Book Review – Ethnic Jewellery

For those of us who get our sustenance from books about jewelry, Ethnic Jewellery is an excellent feed. Its 170 photos of delectable jewelry, commentaries, and maps quickly wafted this reader into daydreams about the bejeweled tribes that left us this priceless legacy.

Editor John Mack, Senior Keeper at the British Museum, tackled the daunting task of documenting the traditional jewelry of non-European countries. He did this by inviting eight professors, curators, and trailblazer Oppi Untracht to explain the materials, techniques, and themes characteristic of the region in which the jewelry was made.

Ethnic Jewellery by John MackEthnic Jewellery
by John Mack

Paperback, Published by Lund Humphries, Burlington, Vermont, 2002.
81″ x 11″. 120 color photos, 50 black and white, 4 maps, 208 pages

Check out this book here!

About the Book

Mack chose well.

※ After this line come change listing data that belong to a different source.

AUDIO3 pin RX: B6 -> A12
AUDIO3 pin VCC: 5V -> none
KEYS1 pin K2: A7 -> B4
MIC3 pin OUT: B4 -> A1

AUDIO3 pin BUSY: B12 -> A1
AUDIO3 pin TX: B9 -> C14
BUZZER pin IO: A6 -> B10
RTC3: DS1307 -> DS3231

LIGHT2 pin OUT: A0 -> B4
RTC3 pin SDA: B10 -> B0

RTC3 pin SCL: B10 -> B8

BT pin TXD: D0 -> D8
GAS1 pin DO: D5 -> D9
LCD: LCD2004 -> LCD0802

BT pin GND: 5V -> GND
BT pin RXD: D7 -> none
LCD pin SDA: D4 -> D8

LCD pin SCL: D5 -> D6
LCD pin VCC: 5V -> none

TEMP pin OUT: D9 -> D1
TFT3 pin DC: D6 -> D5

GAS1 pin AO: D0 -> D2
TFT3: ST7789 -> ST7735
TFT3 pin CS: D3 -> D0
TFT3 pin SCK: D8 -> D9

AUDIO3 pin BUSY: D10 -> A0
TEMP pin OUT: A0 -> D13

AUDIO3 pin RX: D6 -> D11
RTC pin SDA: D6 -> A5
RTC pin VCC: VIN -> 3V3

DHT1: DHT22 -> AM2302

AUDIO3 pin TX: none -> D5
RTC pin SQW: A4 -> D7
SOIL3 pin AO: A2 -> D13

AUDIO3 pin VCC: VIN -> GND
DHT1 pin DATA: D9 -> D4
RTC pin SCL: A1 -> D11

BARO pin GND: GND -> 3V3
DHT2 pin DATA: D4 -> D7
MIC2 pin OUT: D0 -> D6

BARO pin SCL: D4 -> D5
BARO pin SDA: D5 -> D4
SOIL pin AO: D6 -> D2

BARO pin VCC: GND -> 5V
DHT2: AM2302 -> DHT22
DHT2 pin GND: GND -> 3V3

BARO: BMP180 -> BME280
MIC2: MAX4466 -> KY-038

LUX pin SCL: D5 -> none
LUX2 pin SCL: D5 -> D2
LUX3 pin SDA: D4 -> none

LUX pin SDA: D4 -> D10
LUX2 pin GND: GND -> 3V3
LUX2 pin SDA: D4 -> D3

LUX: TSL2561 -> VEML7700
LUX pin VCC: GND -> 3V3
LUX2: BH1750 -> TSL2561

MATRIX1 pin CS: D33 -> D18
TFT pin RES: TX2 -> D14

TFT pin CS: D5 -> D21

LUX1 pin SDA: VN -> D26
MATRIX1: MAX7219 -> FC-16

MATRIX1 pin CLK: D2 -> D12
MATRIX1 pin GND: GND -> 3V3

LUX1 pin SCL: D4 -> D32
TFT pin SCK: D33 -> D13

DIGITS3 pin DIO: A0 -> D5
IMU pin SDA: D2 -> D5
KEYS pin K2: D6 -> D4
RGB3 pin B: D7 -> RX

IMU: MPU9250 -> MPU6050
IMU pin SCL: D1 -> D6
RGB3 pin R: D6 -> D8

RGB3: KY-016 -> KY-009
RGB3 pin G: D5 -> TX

The book traces ethnic jewelry from its origins in Africa to the Middle East, Asia, the Pacific, and the Americas. Easily digested commentaries answer many provocative questions while raising others. How did the Pre-Columbian jewelers who made the first important jewelry in ancient America create their sophisticated and complex work 3,000 years before Europeans discovered them? Why does some jewelry created in different corners of the world share a certain indefinable similarity?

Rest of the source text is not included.